Reputation: 3141
I've been playing around with datetimes and timestamps, and I've come across something that I can't understand.
import pandas as pd
import datetime
year_month = pd.DataFrame({'year':[2001,2002,2003], 'month':[1,2,3]})
year_month['date'] = [datetime.datetime.strptime(str(y) + str(m) + '1', '%Y%m%d') for y,m in zip(year_month['year'], year_month['month'])]
>>> year_month
month year date
0 1 2001 2001-01-01
1 2 2002 2002-02-01
2 3 2003 2003-03-01
I think the unique function is doing something to the timestamps that is changing them somehow:
first_date = year_month['date'].unique()[0]
>>> first_date == year_month['date'][0]
False
In fact:
>>> year_month['date'].unique()
array(['2000-12-31T16:00:00.000000000-0800',
'2002-01-31T16:00:00.000000000-0800',
'2003-02-28T16:00:00.000000000-0800'], dtype='datetime64[ns]')
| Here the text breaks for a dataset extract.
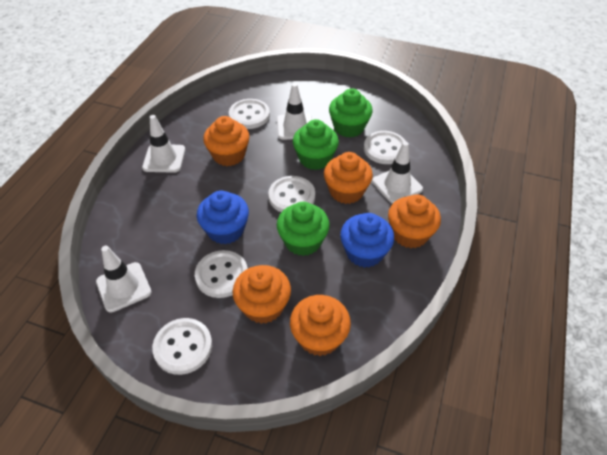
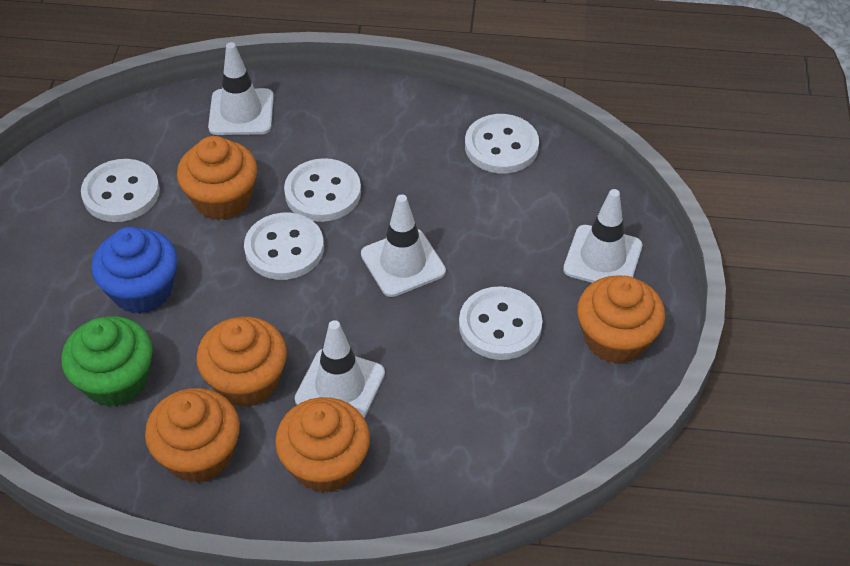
blue cupcake: 2 -> 1
green cupcake: 3 -> 1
My suspicions are that there is some sort of timezone difference underneath the functions, but I can't figure it out.
EDIT
I just checked the python commands list(set()) as an alternative to the unique function, and that works. This must be a quirk of the unique() function.
Upvotes: 1
Views: 3573
Reputation: 393973
You have to convert to datetime64 to compare:
In [12]:
first_date == year_month['date'][0].to_datetime64()
Out[12]:
True
This is because unique
has converted the dtype to datetime64
:
In [6]:
first_date = year_month['date'].unique()[0]
first_date
Out[6]:
numpy.datetime64('2001-01-01T00:00:00.000000000+0000')
I think is because unique
returns a np array and there is no dtype that numpy understands TimeStamp
currently: Converting between datetime, Timestamp and datetime64
Upvotes: 1